El proyecto de regeneración y reformas cuyo pistoletazo de salida fue el 15M, sigue en punto muerto. Tan muerto como todo lo demás, incluido el esfuerzo para encapsular en una urna del tiempo el brazo incorruptible de la transición. Seguimos siendo adoradores de reliquias. Y se nos van los años organizando visitas guiadas a estos despojos.

Todo sigue en su sitio, menos vivo y más viejo, pero en su sitio.
Un año más el número de «aforados» en España es incomprensible para el resto del mundo, y en eso como en tantas otras cosas seguimos dando la nota. Nada ha cambiado.

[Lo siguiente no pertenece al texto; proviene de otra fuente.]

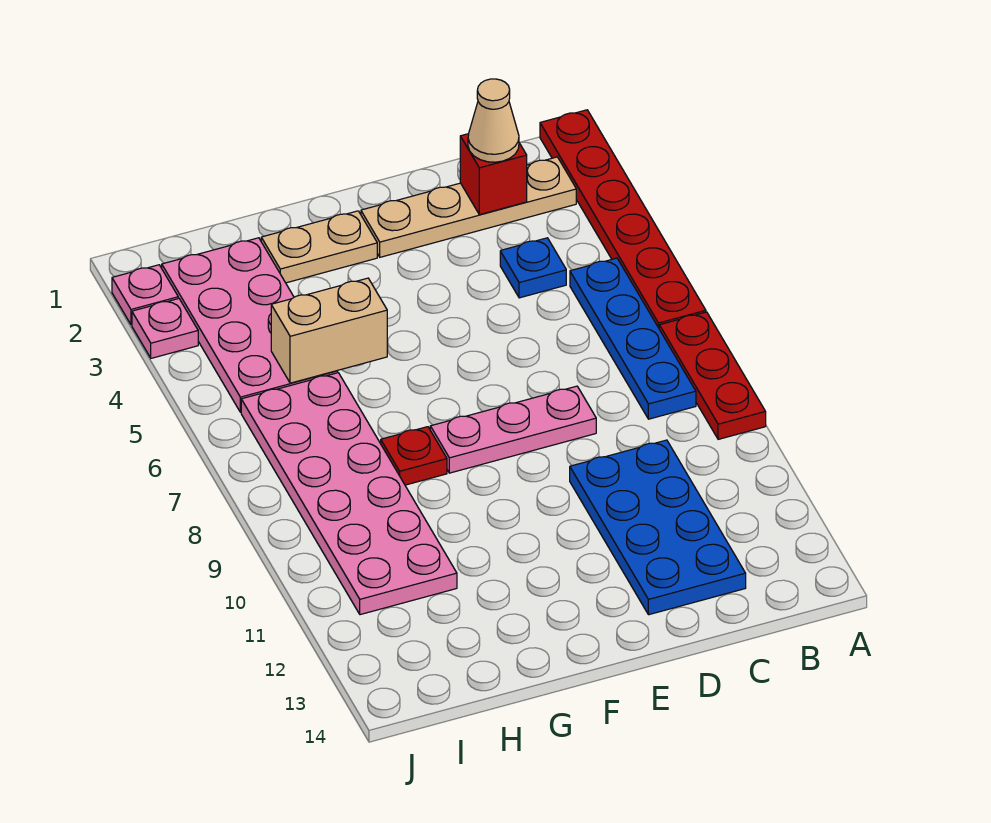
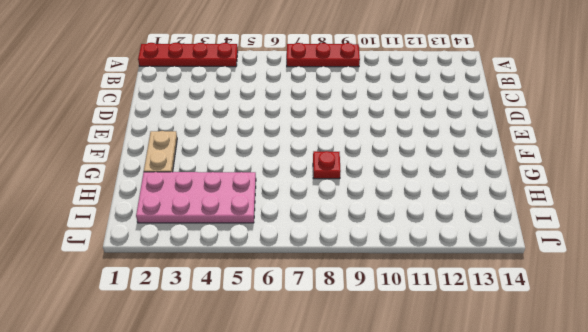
red plate A1:A4 level 1 -> red plate A1:A6 level 1
none -> tan plate B2:E2 level 1
none -> blue plate B5:B8 level 1
none -> blue plate C4 level 1

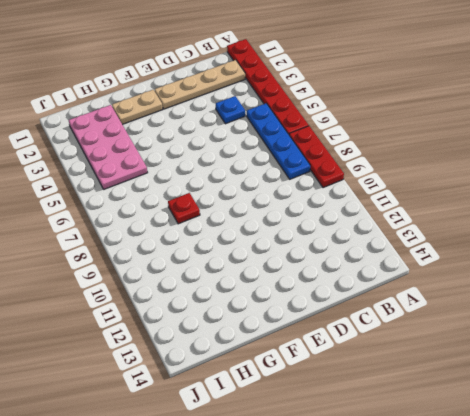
none -> blue plate C10:D13 level 1
none -> pink plate D8:F8 level 1
none -> pink plate H6:I11 level 1

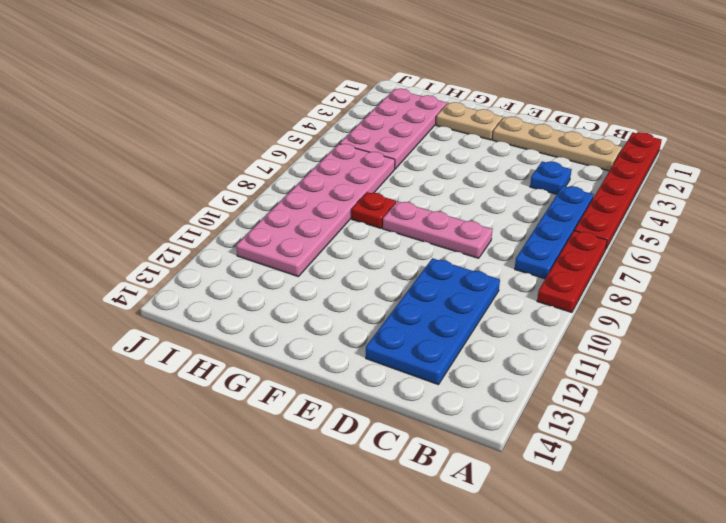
none -> pink plate J2 level 1
none -> pink plate J3 level 1
none -> red brick C2 level 2

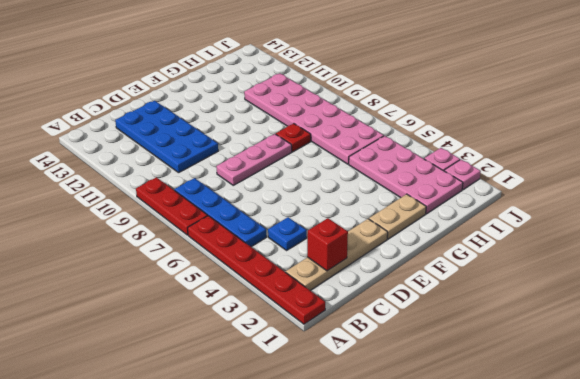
none -> tan brick G5:H5 level 2
none -> tan cone C2 level 3

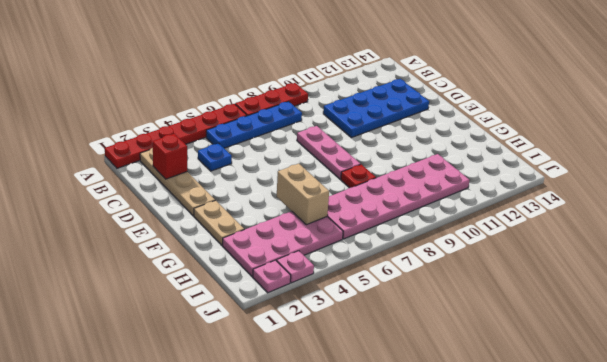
none -> tan cone C2 level 3

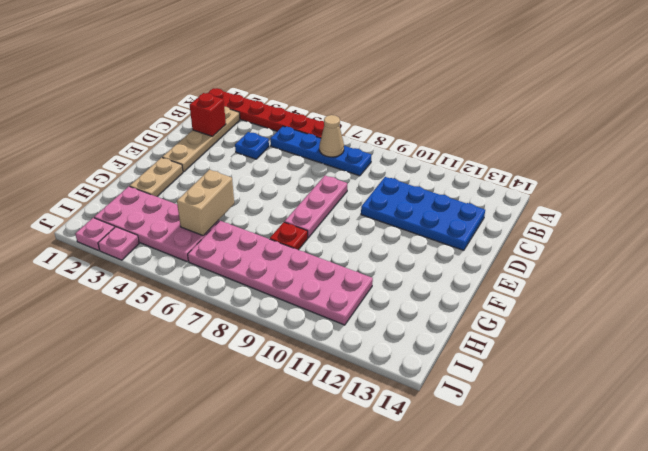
tan cone B7 level 2 -> tan cone C2 level 3
none -> red plate A7:A9 level 1

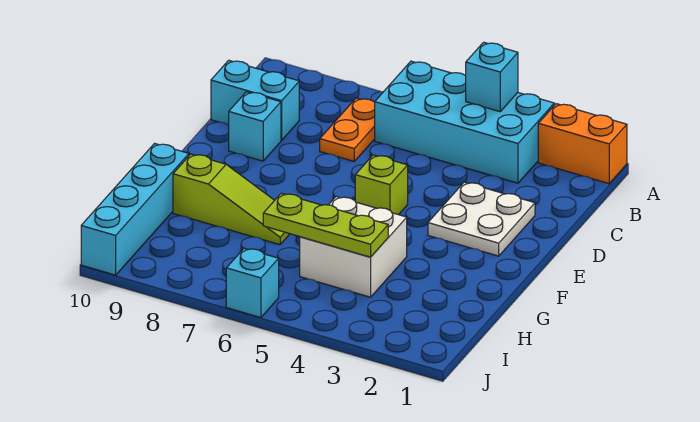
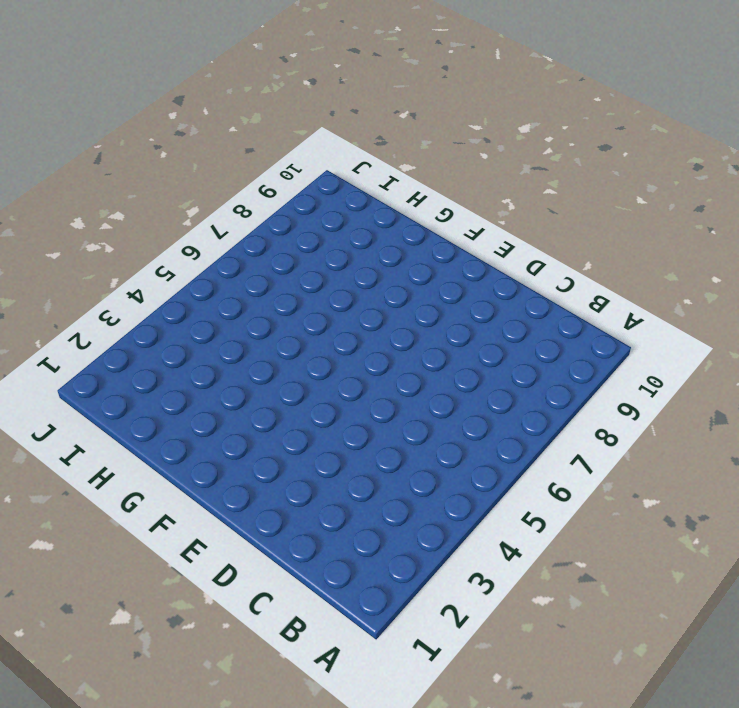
none -> orange brick A1:A2 level 1
none -> cyan brick A3:B6 level 1
none -> orange plate B7:C7 level 1

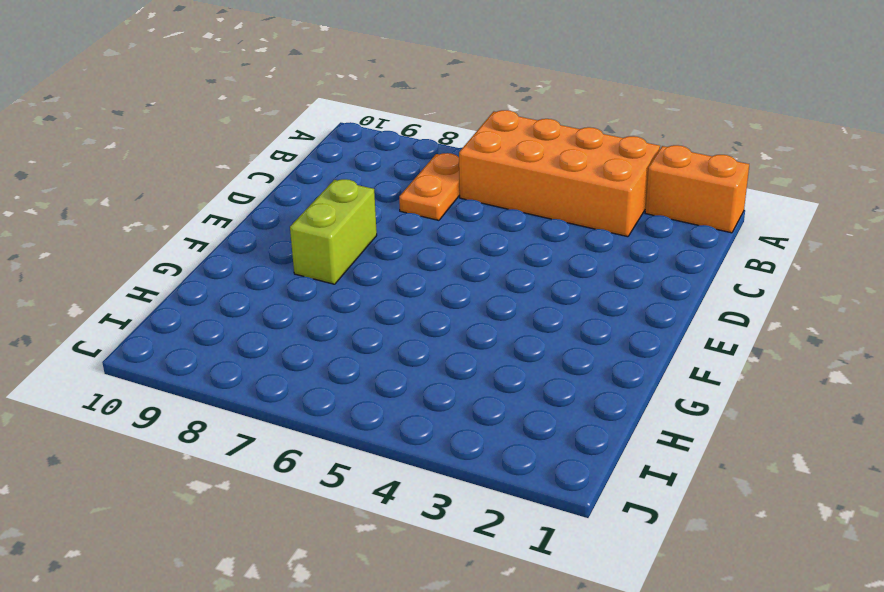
orange brick A3:B6 level 1 -> cyan brick A3:B6 level 1
lime brick E8:F8 level 1 -> none
none -> cyan brick C9:C10 level 1
none -> white plate D2:E3 level 1
none -> cyan brick D9 level 1

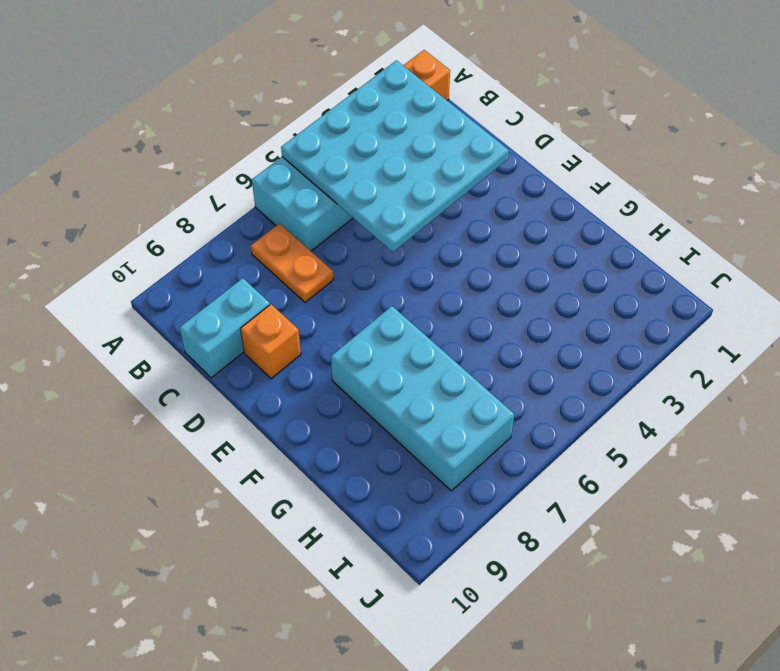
cyan plate A2:D5 level 2 -> cyan brick A4 level 2
orange brick D9 level 1 -> cyan brick D9 level 1
cyan brick F7:I8 level 1 -> lime slope G7:G9 level 1 top 9
none -> white plate D2:E3 level 1
none -> lime brick E5 level 1
none -> white brick G4:H5 level 1

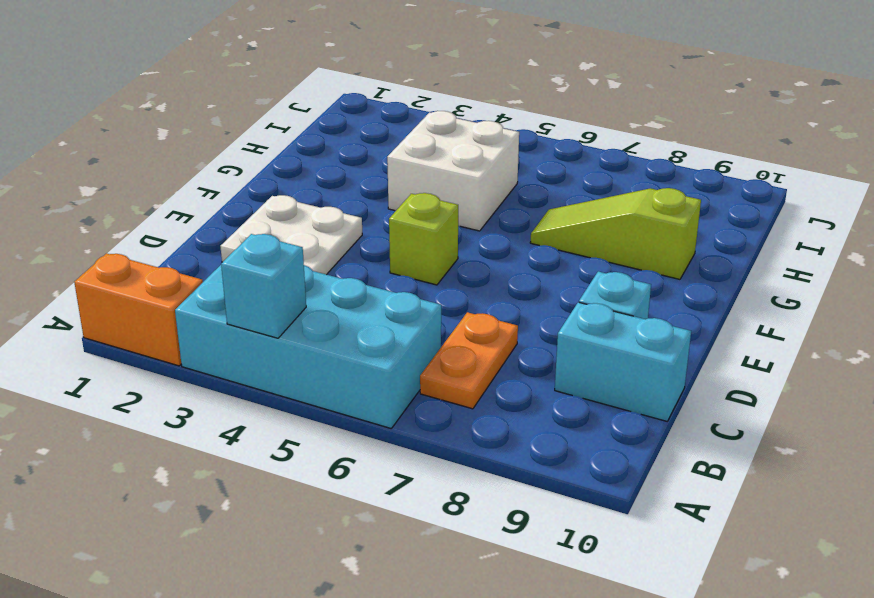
none -> cyan brick G10:J10 level 1
none -> cyan brick J6 level 1
none -> lime plate H4:H6 level 2

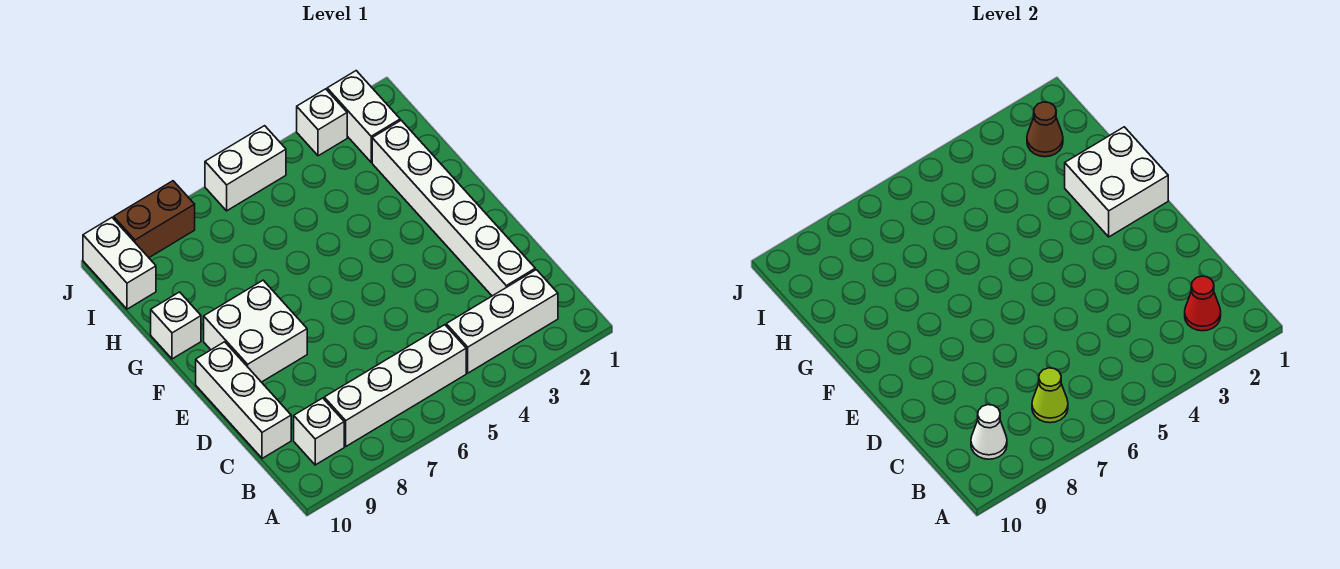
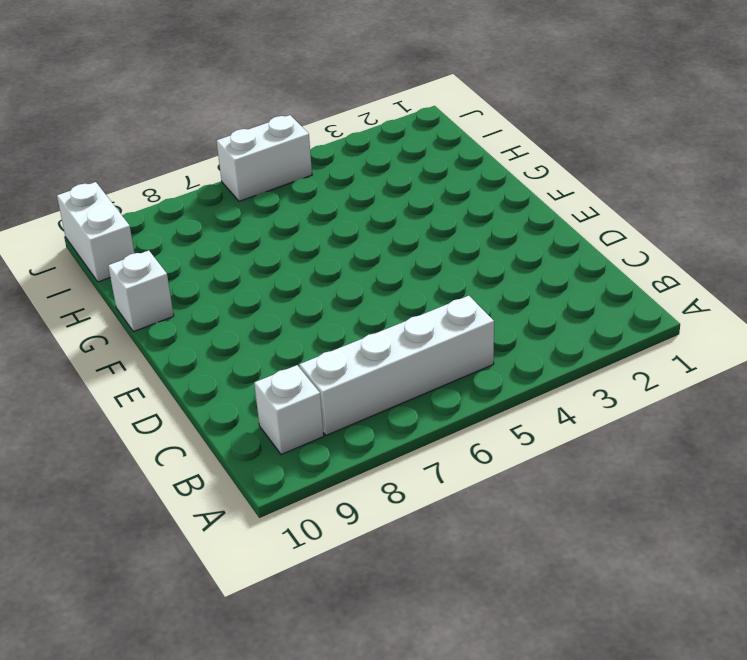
none -> white brick B2:B4 level 1
none -> white brick C2:H2 level 1
none -> white brick C10:E10 level 1

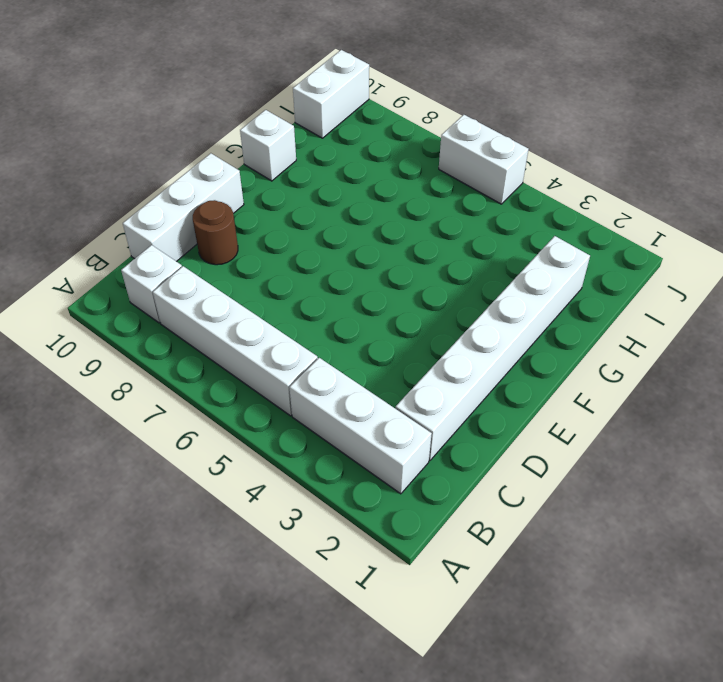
brown round brick D9 level 1 -> none
none -> white brick E8:F9 level 1
none -> white brick I2:J2 level 1
none -> white brick J3 level 1

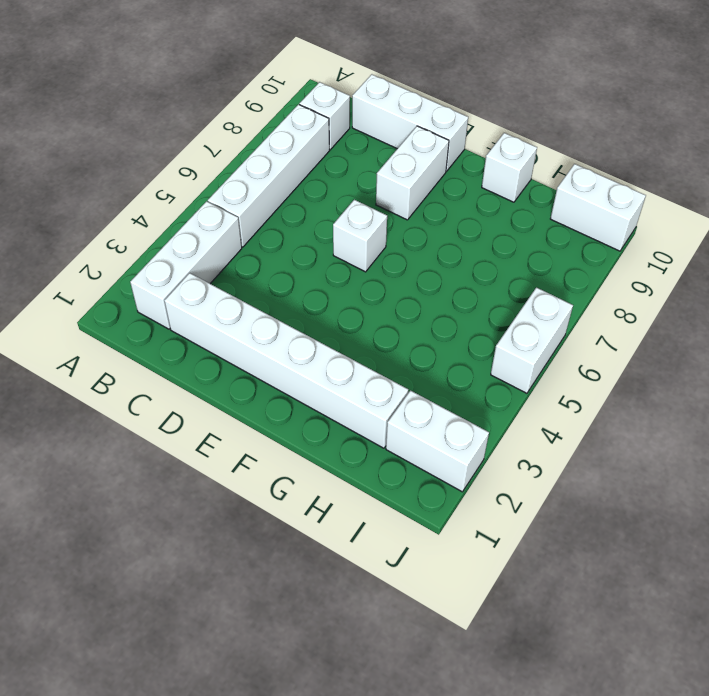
white brick E6 level 1 -> white brick J3 level 1
white brick E8:E9 level 1 -> white brick E8:F9 level 1
none -> brown brick J8:J9 level 1
none -> red cone B2 level 2
none -> lime cone B7 level 2

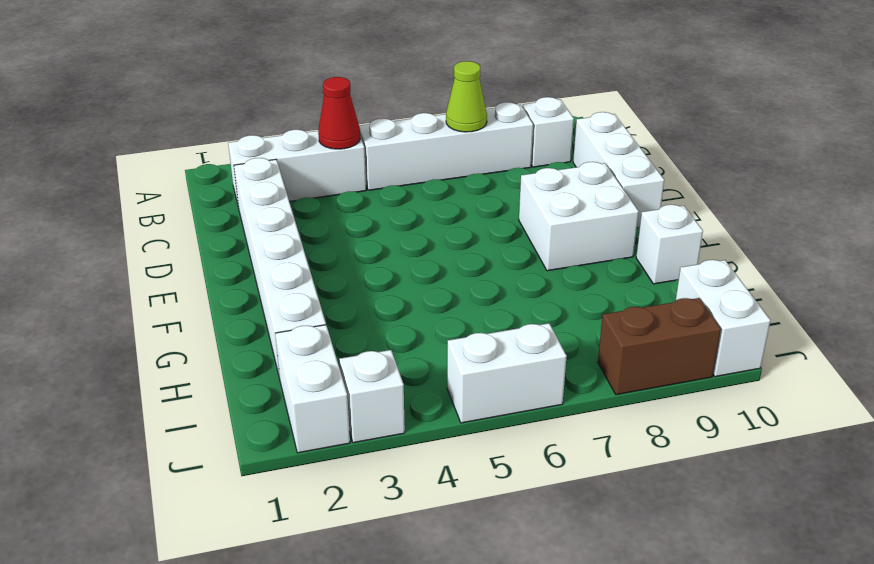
red cone B4 level 2 -> red cone B2 level 2
none -> white cone B9 level 2
none -> white brick F1:G2 level 2
none -> brown cone I2 level 2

Y es que no es solo el Nodo y la catequesis lo que vuelve con fuerza, sino que como en los legendarios tiempos del Caudillo somos víctimas de nuevo de la incomprensión de Europa. En Europa no nos quieren. En Europa no nos comprenden. En Europa, donde cada vez pintamos menos, hay una campaña contra nosotros, dicen algunos. Y el culpable no es Bárcenas o Rajoy, los sobresueldos o las mordidas, las cloacas de interior o la ley mordaza. El culpable es Puigdemont.
Que el partido que sigue pilotando nuestra nave sea el más corrupto de Europa, no tiene nada que ver.

Lo dicho: no sabemos reivindicarnos, ni vender nuestra Marca, y lo que nos tienen en Europa es envidia. Igualito que antes. Sería oportuno y necesario volver a armar los tercios de Flandes para expandir por el mundo -a golpe de porra- las virtudes de nuestra democracia orgánica.

¡Vale!. ¡De acuerdo! Pero antes que deje de fermentar.

Lo único que anima el cotarro y llena el alma de optimismo, en este cambio de año, es que tenemos todos los deberes por delante. Ya es algo donde agarrarse.